Corbett: Perzel also tried to sell software
The grand jury was told he shopped it to Sam Katz's 2003 campaign for $1.4 million.
Attorney General Tom Corbett said yesterday that Rep. John M. Perzel; his top aide, Brian Preski; and their wives also had tried to turn a profit on voter databases allegedly built with millions of dollars in taxpayer money.
In 2003, they shopped one software program to Sam Katz's Philadelphia mayoral campaign - at a price of $1.4 million, according to grand jury testimony.
Katz didn't bite.
"If there was such a proposal, and if it had been made to me, its mere price would have been laughable," Katz said last night.

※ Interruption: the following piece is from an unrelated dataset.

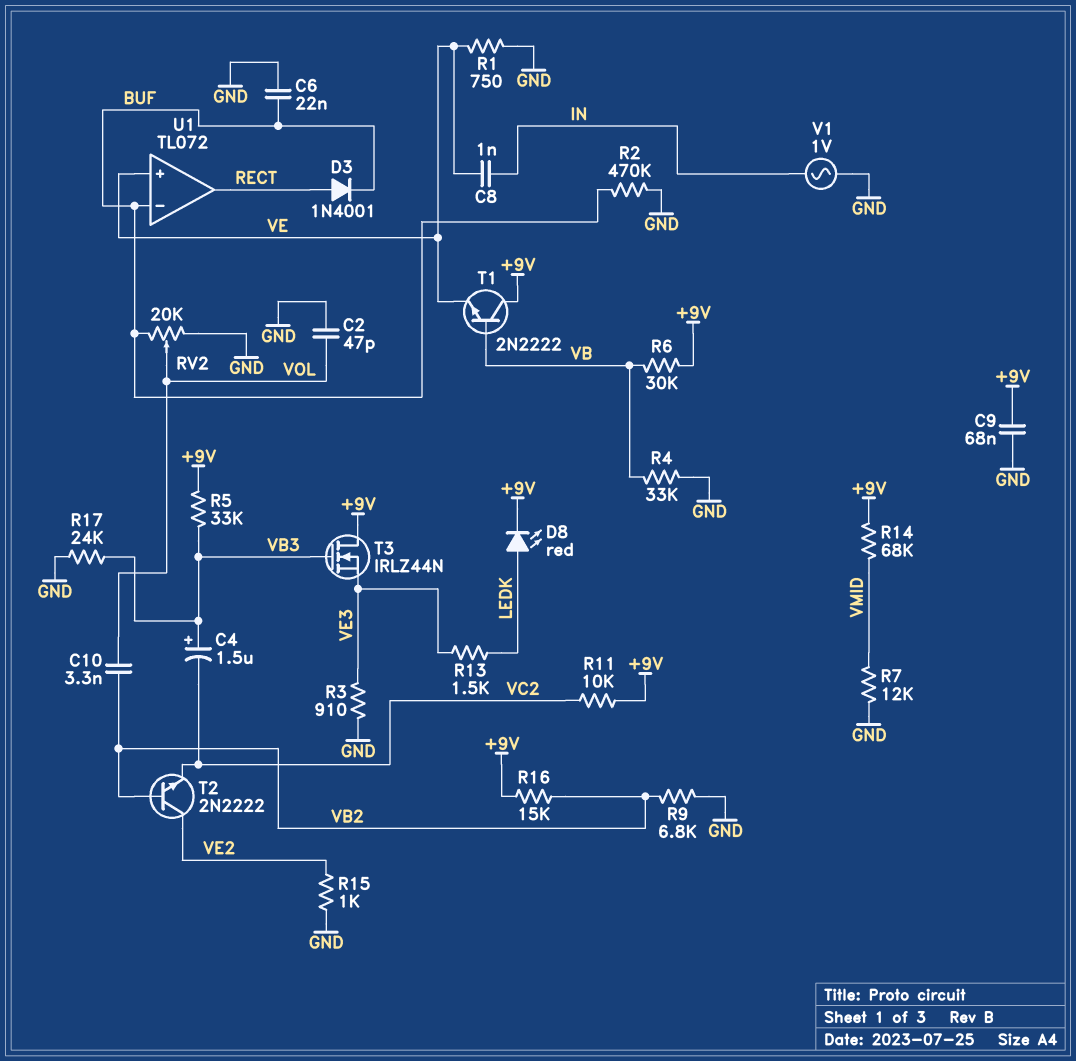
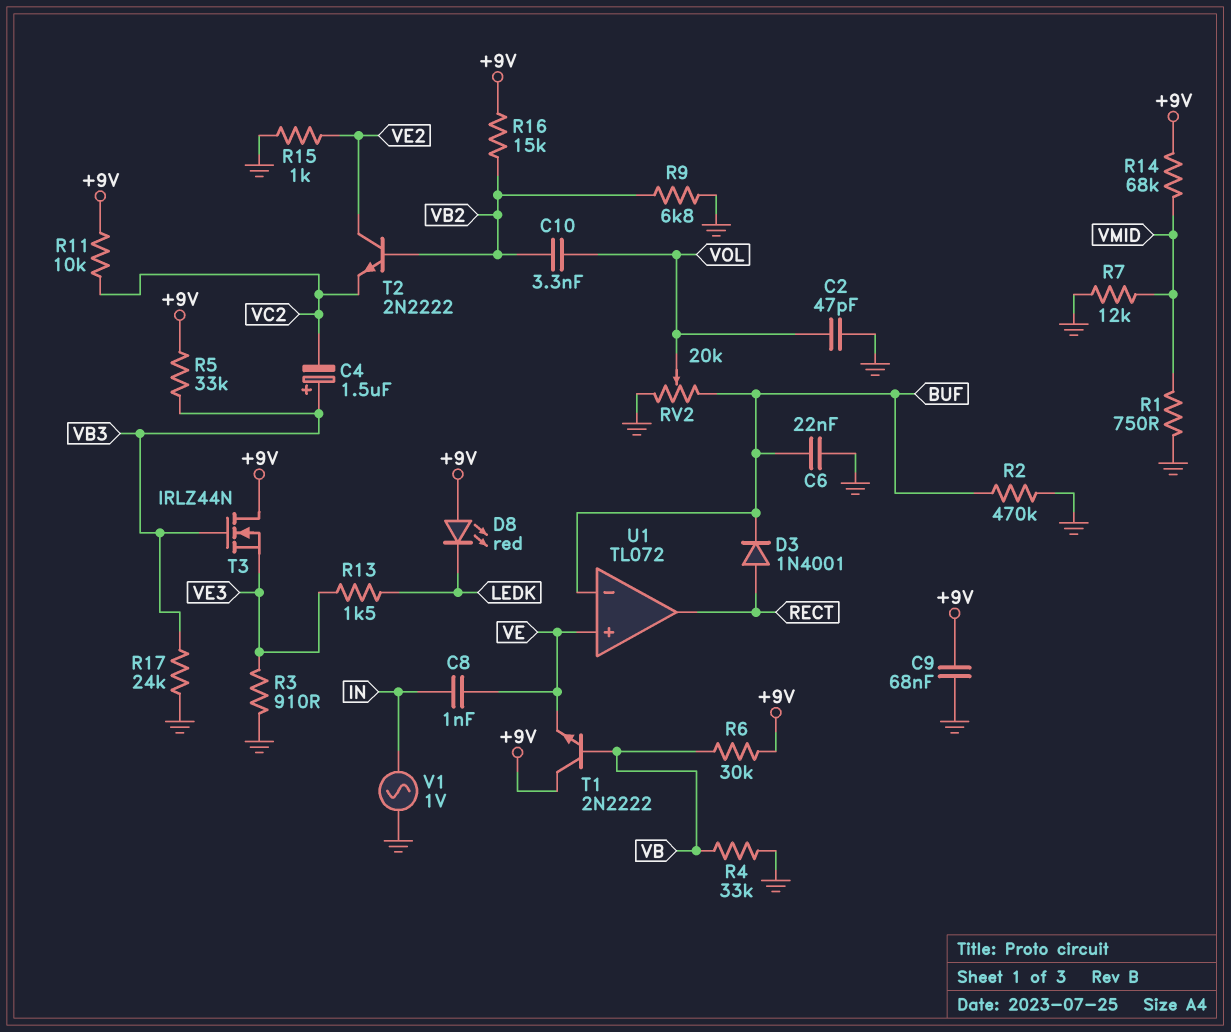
D8: LED red (A LEDK, K +9V) -> LED red (A +9V, K LEDK)
R1: 750 (GND, VE) -> 750 (GND, VMID)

He did, however, wind up hiring the wives, Sheryl Perzel and Kelly Preski, as paid aides in his losing bid to unseat Mayor John F. Street.
The allegations about profit-seeking, which Perzel has denied, come from a former staffer. Perzel's trusted, longtime legislative aide, William Tomaselli, told the grand jury about a company called Greystone, later renamed SKP (S for Sheryl, K for Kelly, P for Perzel and Preski), that was created to profit off the databases.
Tomaselli, testifying under a grant of immunity from prosecution, told the grand jury that Brian Preski said the goal of the company had been "to make us millionaires."
The two wives, who were not charged with any crimes, made the seven-figure proposal to have the company supply Katz's campaign with data from GCR & Associates, a New Orleans software developer, the grand jury found.
Eventually, Tomaselli testified, he helped the Katz campaign deal directly with GCR, buying the same data for $300,000 - far less than what Greystone wanted.
Corbett said that although there was little evidence that the business venture had succeeded, it showed an attempt to gain personally from the taxpayer-funded databases.